The primary end point of PROUD-PV was establishing noninferiority of ropeginterferon alfa-2b vs hydroxyurea in terms of CHR with normal spleen size at 12 months. The primary objectives of CONTI-PV comprised CHR with normalization of spleen size and improved disease burden regarding splenomegaly, microvascular disturbances, pruritus, and headache.3
Baseline characteristics at screening in PROUD-PV showed that 100% of patients were White and had polycythemia vera confirmed by bone marrow biopsy.

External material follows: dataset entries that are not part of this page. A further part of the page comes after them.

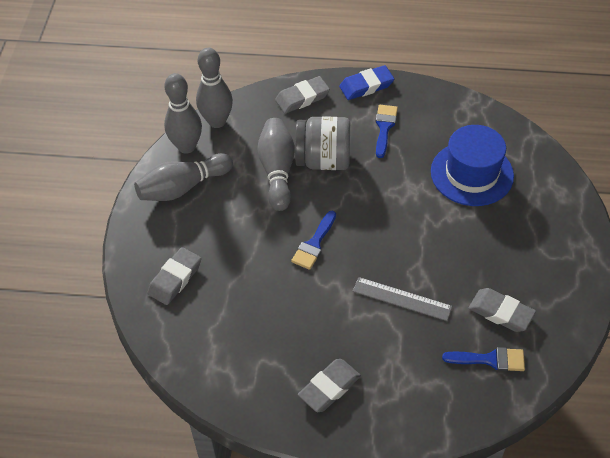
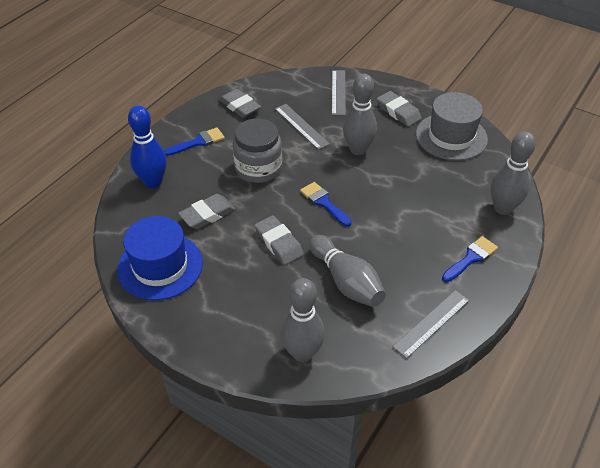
blue bowling pin: 0 -> 1
blue eraser: 1 -> 0
grey hat: 0 -> 1
grey ruler: 1 -> 3

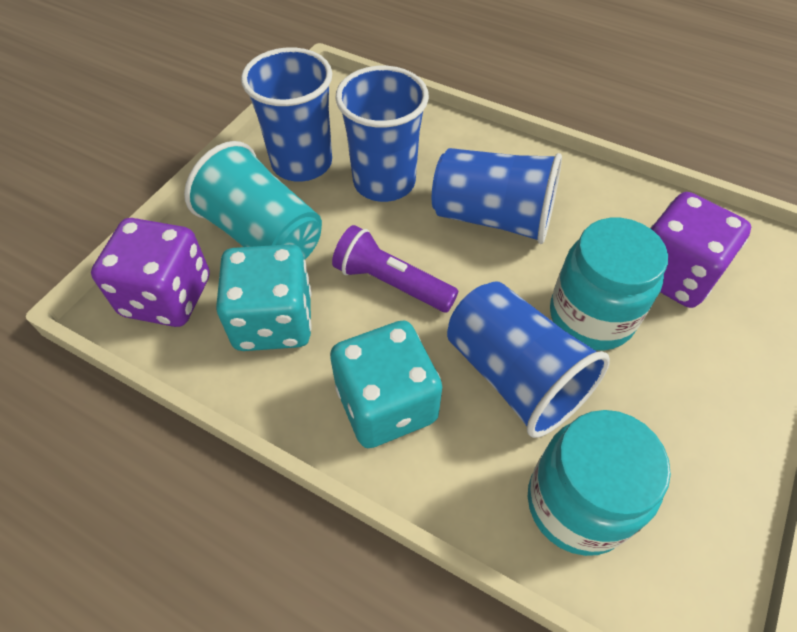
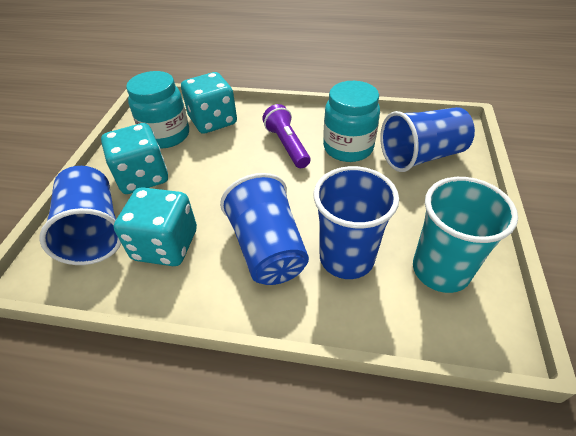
purple dice: 2 -> 0
turquoise dice: 2 -> 3

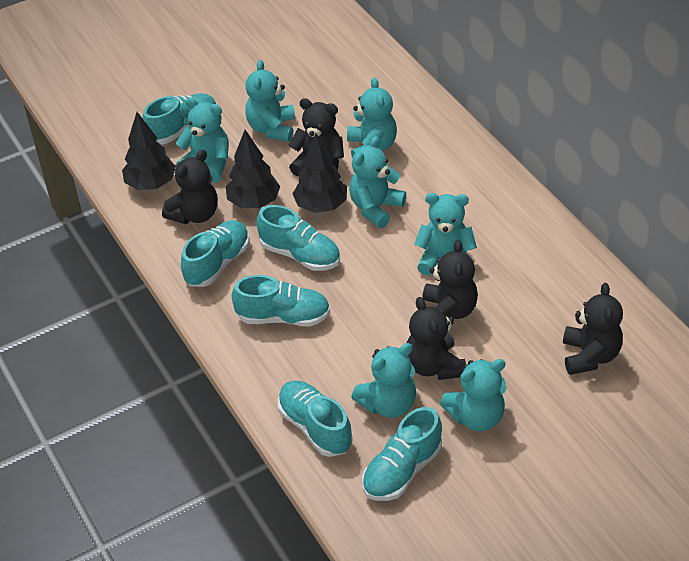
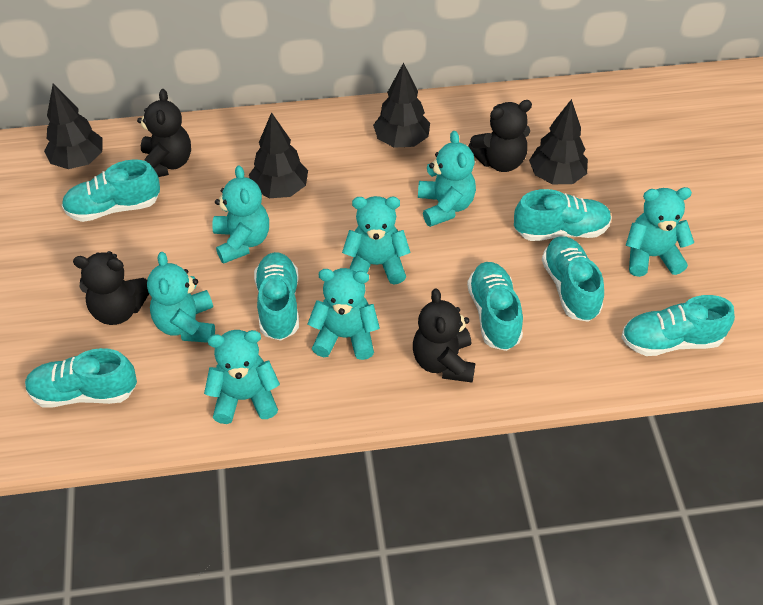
black teddy bear: 5 -> 4
black tree: 3 -> 4
turquoise shoe: 6 -> 7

The 2 arms had similar median ages (58 years and 57.9 years in the ropeginterferon alfa-2b and control arms, respectively), female patients (50.5% and 52.7%), pretreatment with hydroxyurea (32.6% and 31.1%), mean hematocrit (48.3 and 50.1), spleen length (13.5 cm and 12.8 cm), normal spleen function (41.1% and 48.6%), clinically significant splenomegaly (7.4% and 10.8%), and disease-related symptoms (15.8% and 23%). The median disease duration was 1.8 months (range, 0-146) in the experimental arm and 1.6 months (range, 0-92) in the control arm.
At year 6, 88% of patients in the control arm remained on hydroxyurea as the best available treatment, and the remaining 12% switched to interferon therapy. The median cumulative 4-weekly dose of ropeginterferon alfa-2b was 499 μg (interquartile range [IQR], ±268-782) in the sixth year of treatment. The median dose of hydroxyurea was 1000 mg/day (IQR, 750-1500).
Additional data showed depletion of the JAK2V617F allele burden may lower the risk of progression to secondary myelofibrosis. After 6 years of treatment, JAK2V617F allele burden decreased to less than 1% in 20.7% of patients in the ropeginterferon alfa-2b arm compared with 1.4% in the control arm (P = .0001).
Investigators added that patients in patients in the ropeginterferon alfa-2b arm were significantly more likely to have event-free survival compared with the control arm at a maximum treatment period of 7.3 years (log-rank P = .04).